Various processes of the ESP deployment and retrieval manager 1606 may be described herein in the general context of software or program modules, or the techniques and modules may be implemented in pure computing hardware. Software generally includes routines, programs, objects, components, data structures, and so forth that perform particular tasks or implement particular abstract data types. An implementation of these modules and techniques may be stored on or transmitted across some form of tangible computer readable media. Computer readable media can be any available data storage medium or media that is tangible and can be accessed by a computing device. Computer readable media may thus comprise computer storage media.
“Computer storage media” designates tangible media, and includes volatile and non-volatile, removable and non-removable tangible media implemented for storage of information such as computer readable instructions, data structures, program modules, or other data. Computer storage media include, but are not limited to, RAM, ROM, EEPROM, flash memory or other memory technology, CD-ROM, digital versatile disks (DVD) or other optical storage, magnetic cassettes, magnetic tape, magnetic disk storage or other magnetic storage devices, or any other tangible medium which can be used to store the desired information, and which can be accessed by a computer.
In various implementations, the computing device 1600 may be fully integrated with the system 100, or may have some components separate or remote from components of the system 100. For example, some processing for the computing device 1600 may be located remotely (e.g., cloud, network, etc.).

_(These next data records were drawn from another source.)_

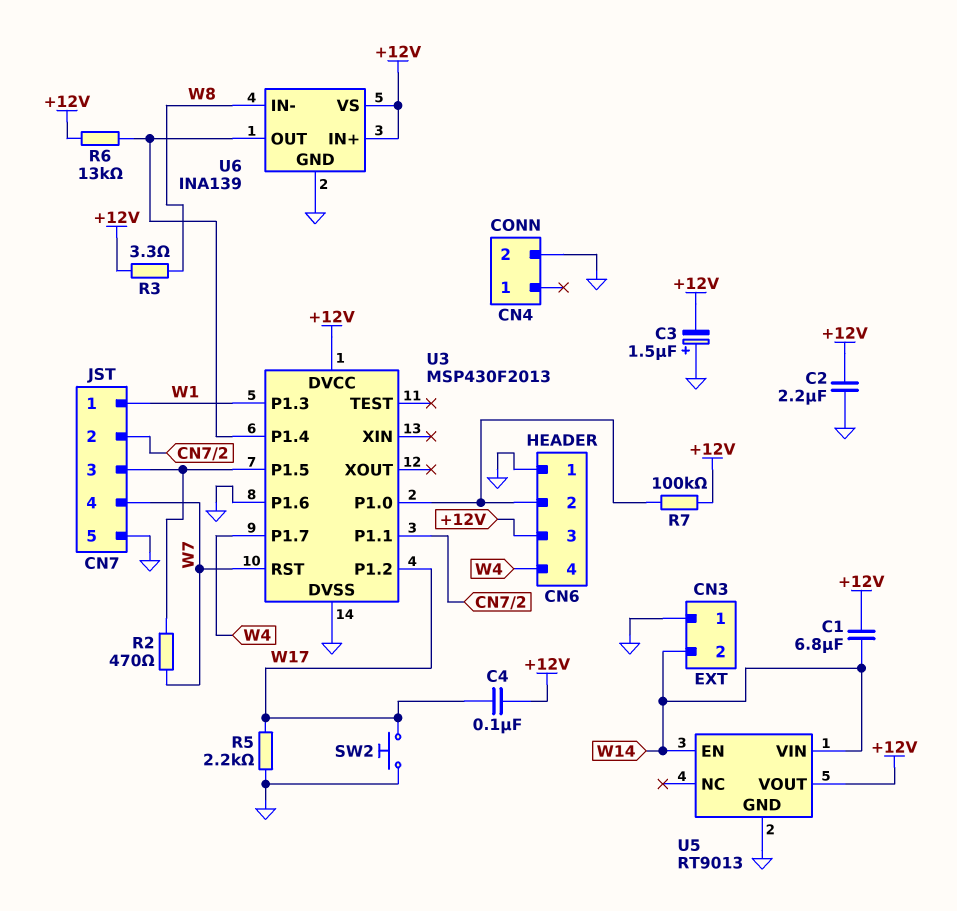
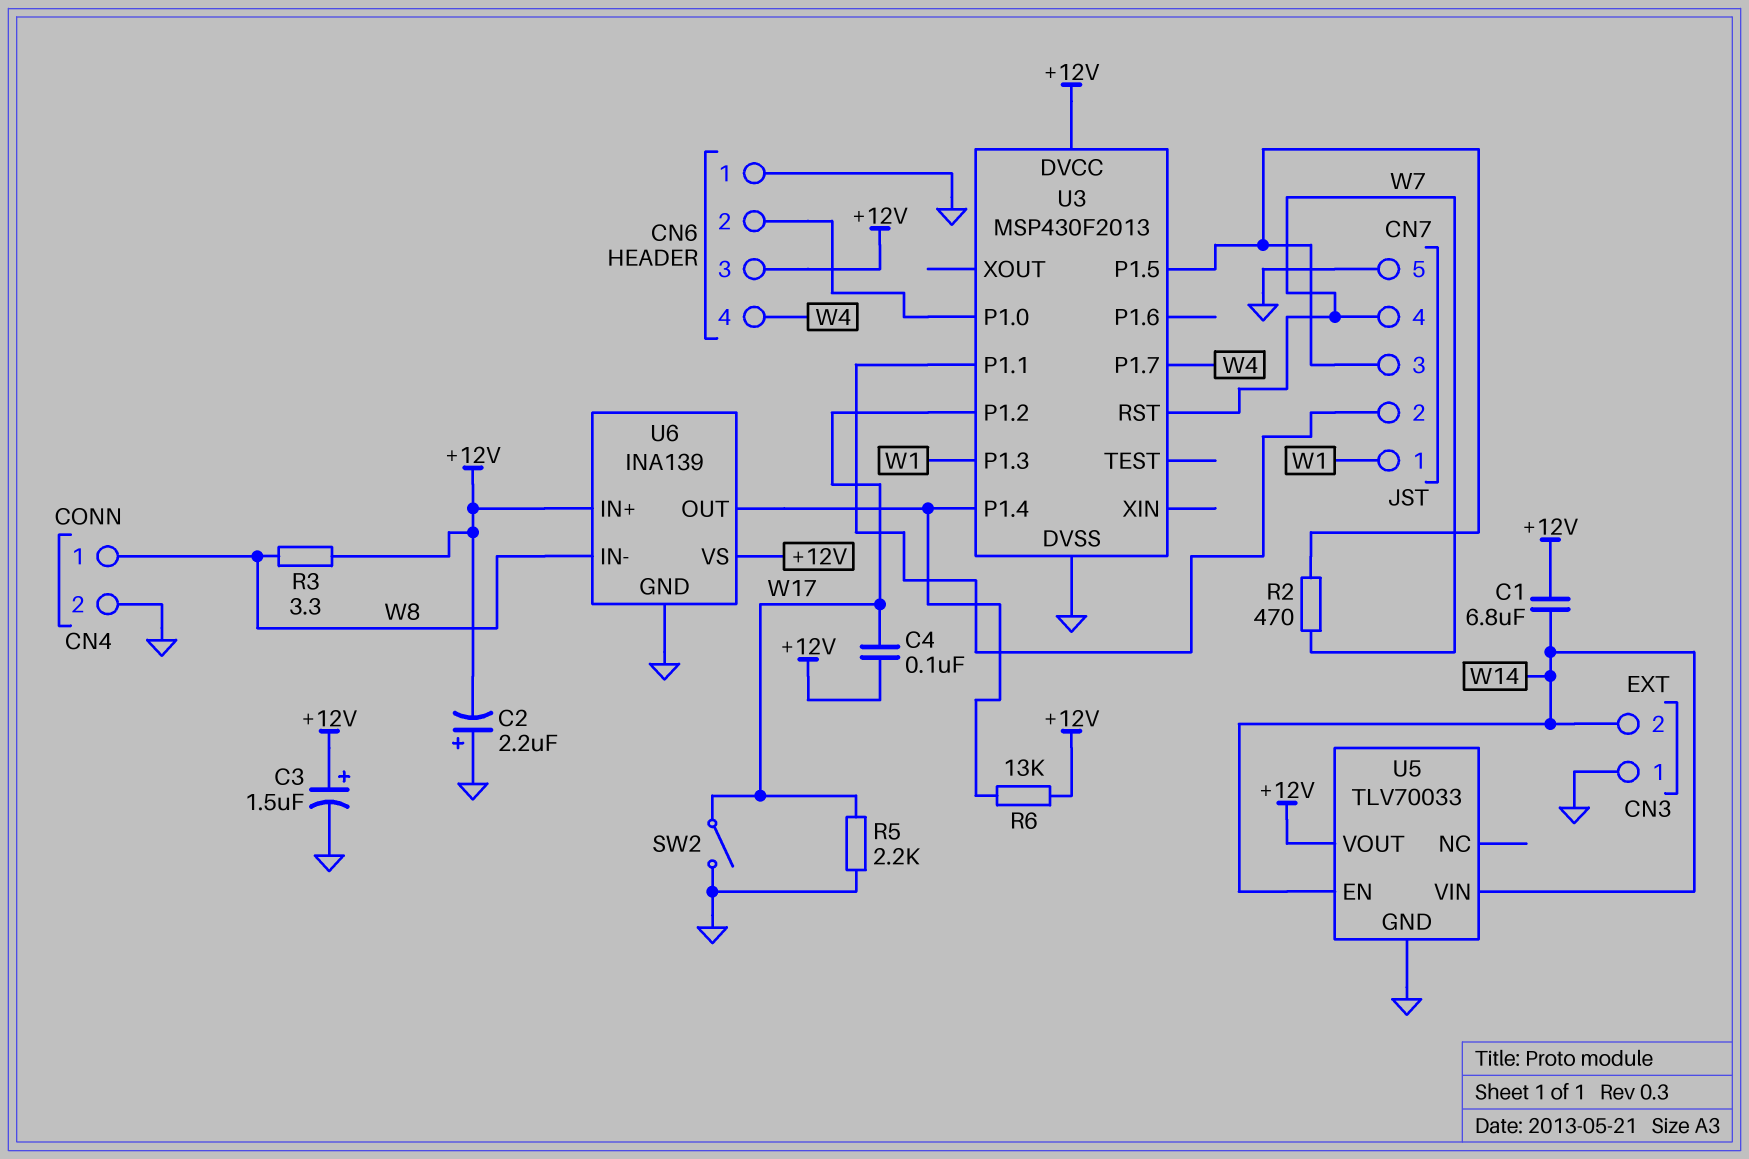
C2: 2.2uF (+12V, GND) -> 2.2uF (plus GND, minus +12V)
C3: 1.5uF (plus GND, minus +12V) -> 1.5uF (plus +12V, minus GND)
CN4 pin 1: none -> W8
R7: 100k (+12V, CN6/2) -> none
SW2: button (GND, W17) -> switch (GND, W17)
U3 pin P1.6: GND -> none
U5: RT9013 -> TLV70033

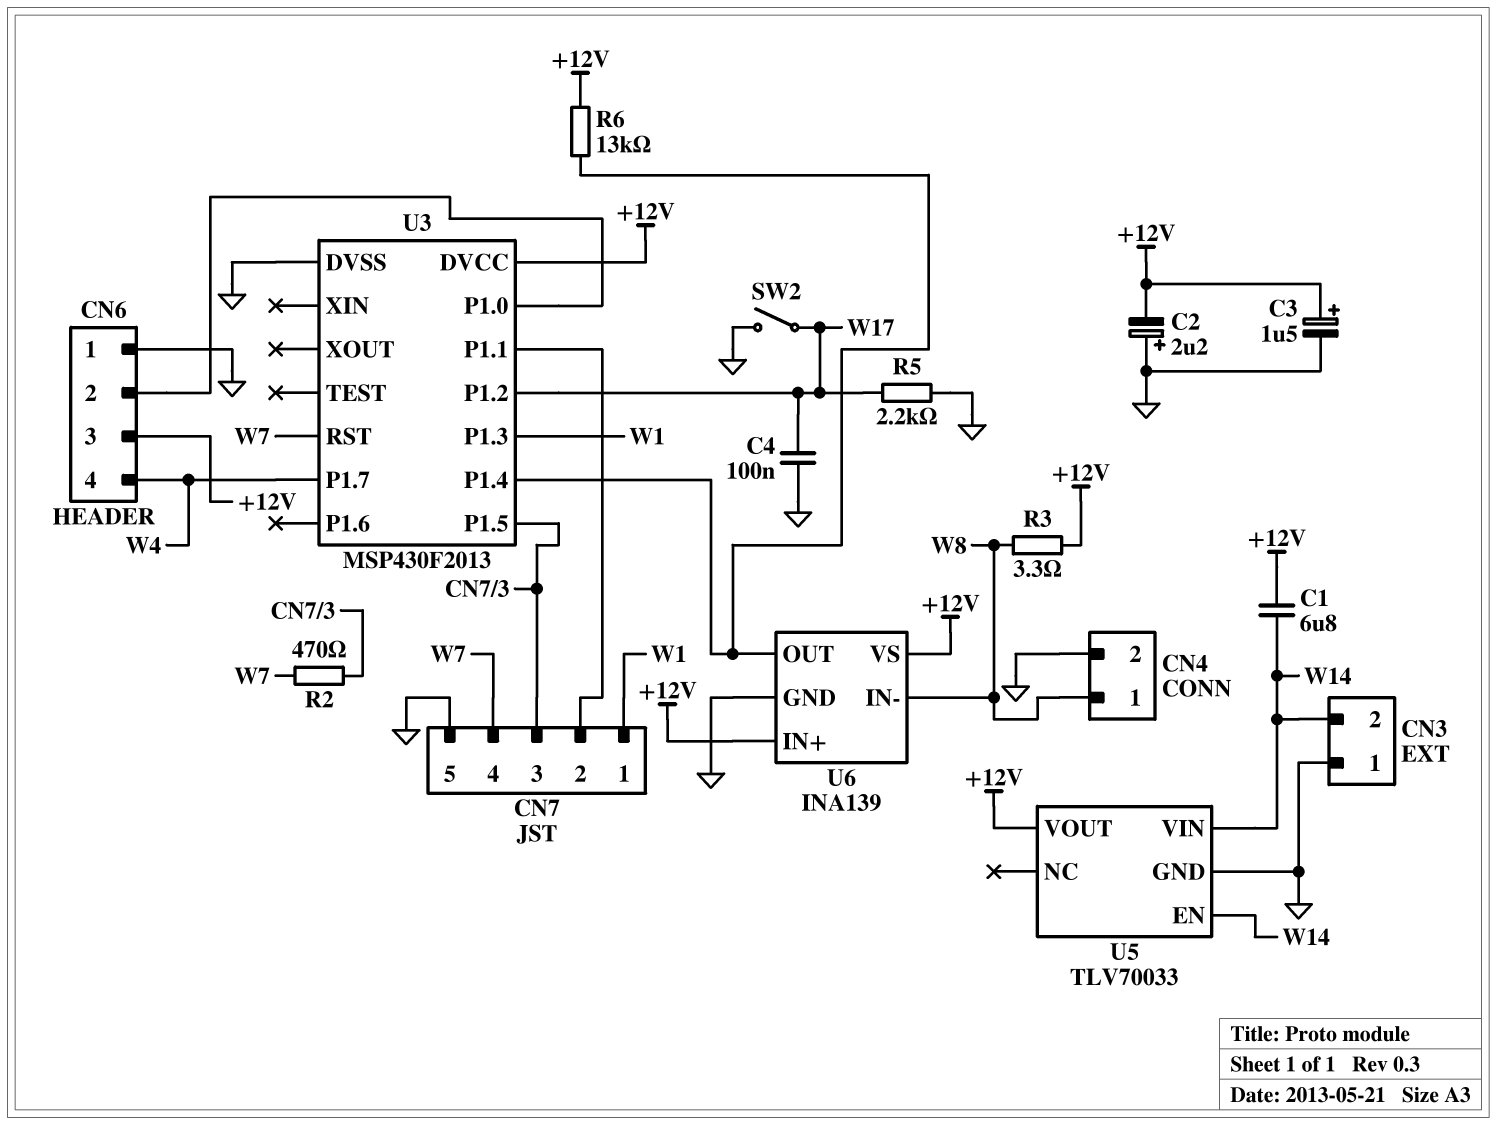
C4: 100nF (+12V, W17) -> 100nF (GND, W17)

In another example, some outputs from the computing device 1600 may be transmitted, displayed, or presented on a remote device or at a remote location.
The techniques, components, and devices described herein with respect to a system 100 or its various components are not limited to the illustrations in FIGS. 1-16, and may be applied to other systems, designs, and/or applications without departing from the scope of the disclosure. In some cases, additional or alternative components may be used to implement the techniques described herein. It is to be understood that a system 100 may be stand-alone, or may be part of another system (e.g., integrated with other components, systems, etc.).
Representative Process
FIG. 17 illustrates a representative process 1700 for using a tube injector (such as an injector 106, for example) to deploy an ESP (or other device) on a cable, in accordance with one or more varied embodiments. The process 1700 is described with reference to FIGS. 1-16.

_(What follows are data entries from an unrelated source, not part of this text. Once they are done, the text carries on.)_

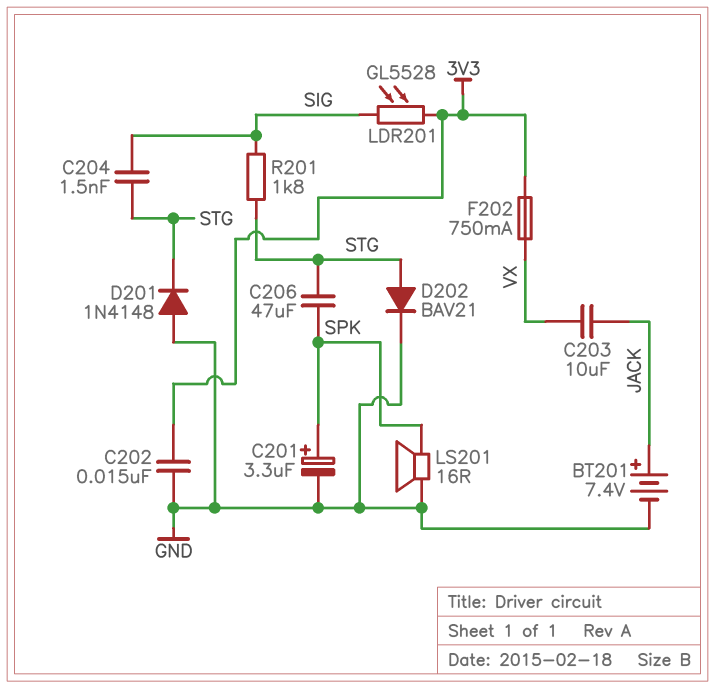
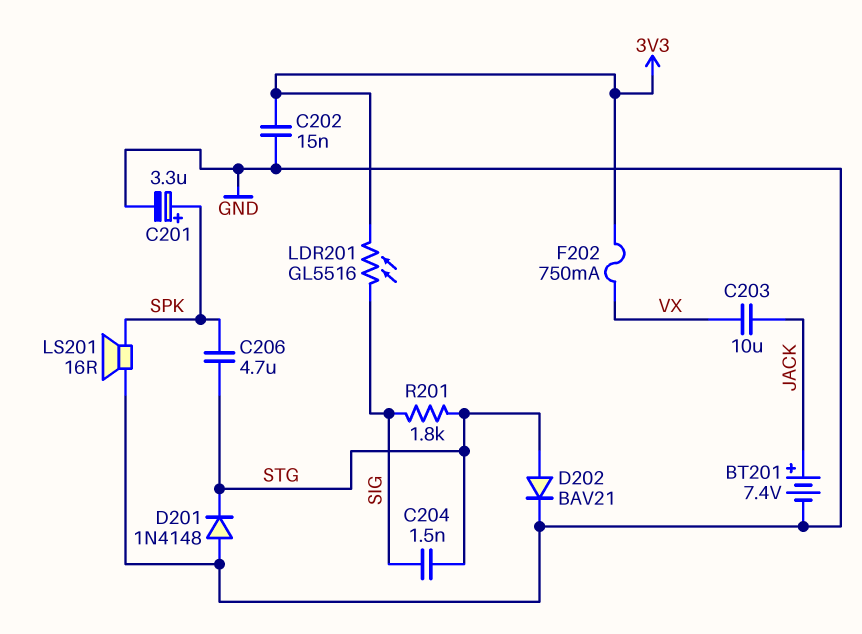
C206: 47uF (SPK, STG) -> 4.7uF (SPK, STG)
LDR201: GL5528 (3V3, SIG) -> GL5516 (3V3, SIG)

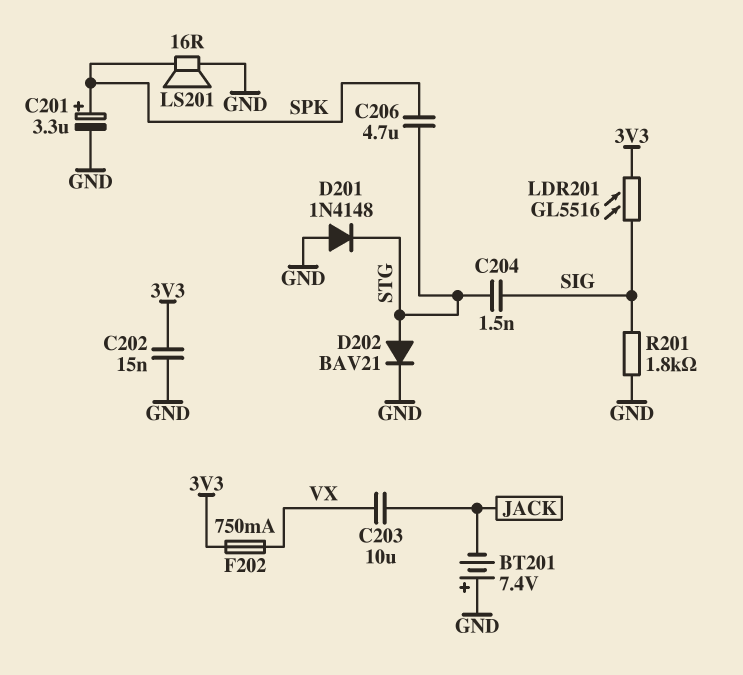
BT201: 7.4V (plus JACK, minus GND) -> 7.4V (plus GND, minus JACK)
R201: 1.8k (SIG, STG) -> 1.8k (GND, SIG)

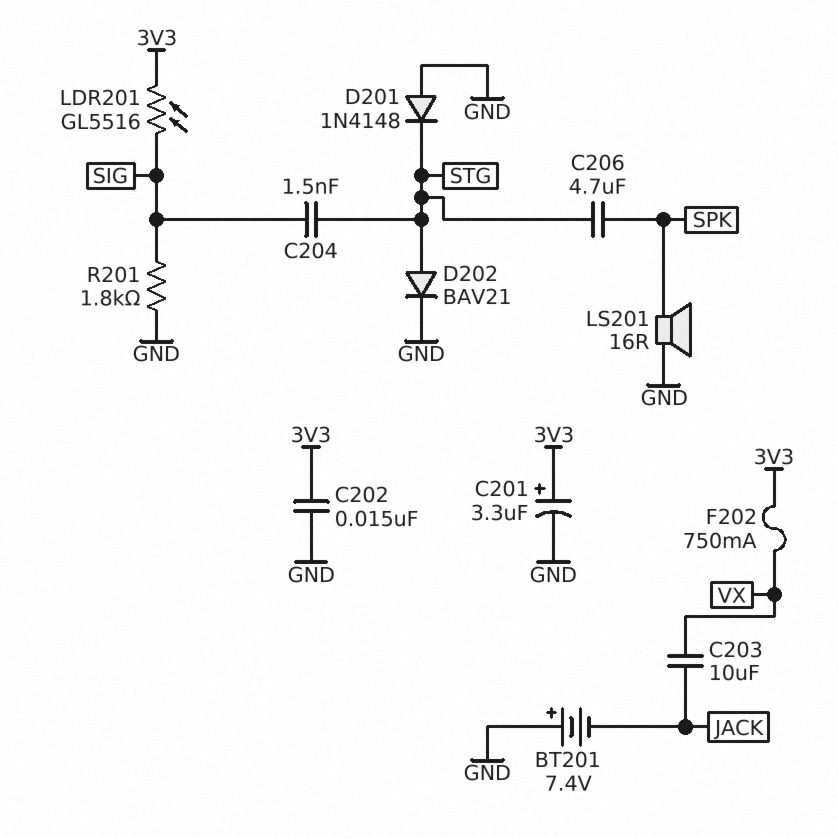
C201: 3.3uF (plus SPK, minus GND) -> 3.3uF (plus 3V3, minus GND)

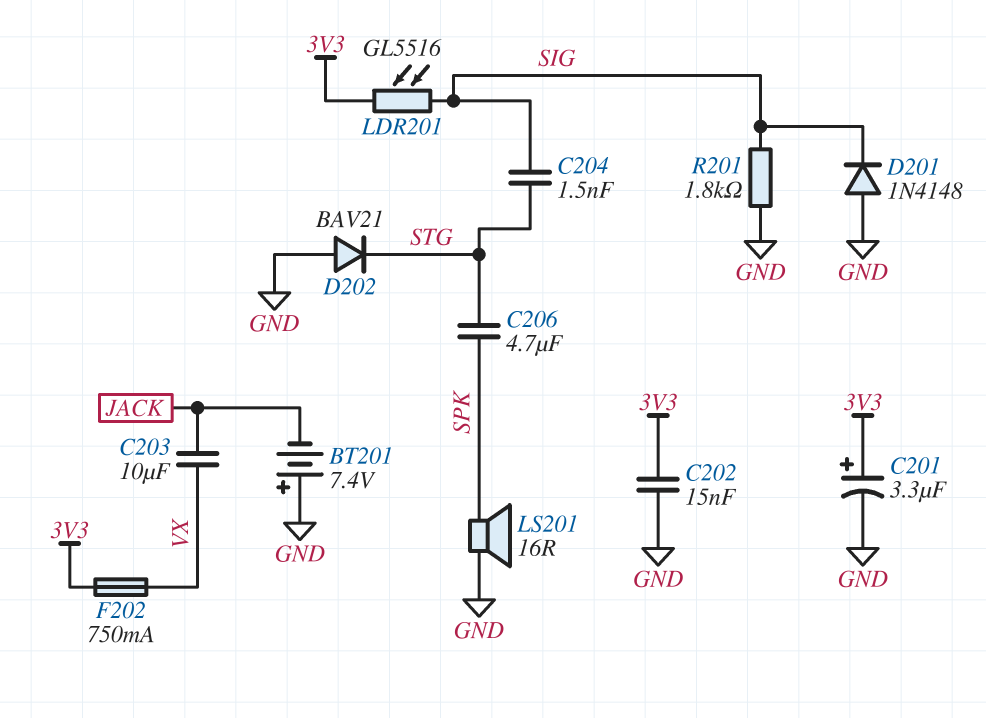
D201: diode 1N4148 (A GND, K STG) -> diode 1N4148 (A GND, K SIG)
D202: diode BAV21 (A STG, K GND) -> diode BAV21 (A GND, K STG)

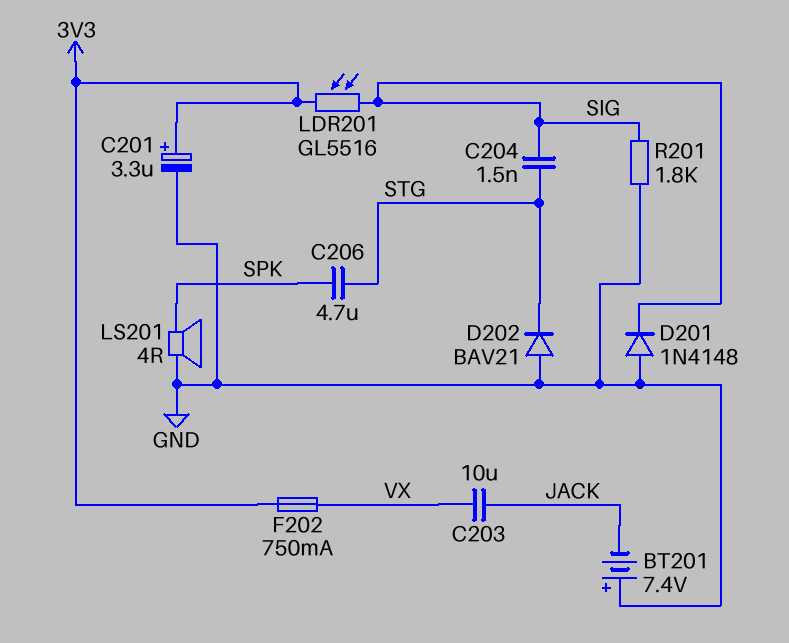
C202: 15nF (3V3, GND) -> none
LS201: speaker 16R (GND, SPK) -> speaker 4R (GND, SPK)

The order in which the process is described is not intended to be construed as a limitation, and any number of the described process blocks can be combined in any order to implement the process, or alternate processes. Additionally, individual blocks may be deleted from the process without departing from the spirit and scope of the subject matter described herein. Furthermore, the process can be implemented in any suitable materials, or combinations thereof, without departing from the scope of the subject matter described herein.
At block 1702, the process includes attaching cable grippers (such as gripper blocks 304, for example) to a tube injection device (such as an injector 106, for example) for a well. In an implementation, the cable grippers are arranged to reduce a gripping diameter of each injection device from a first gripping diameter suitable for coiled tubing to a second gripping diameter suitable for a desired cable.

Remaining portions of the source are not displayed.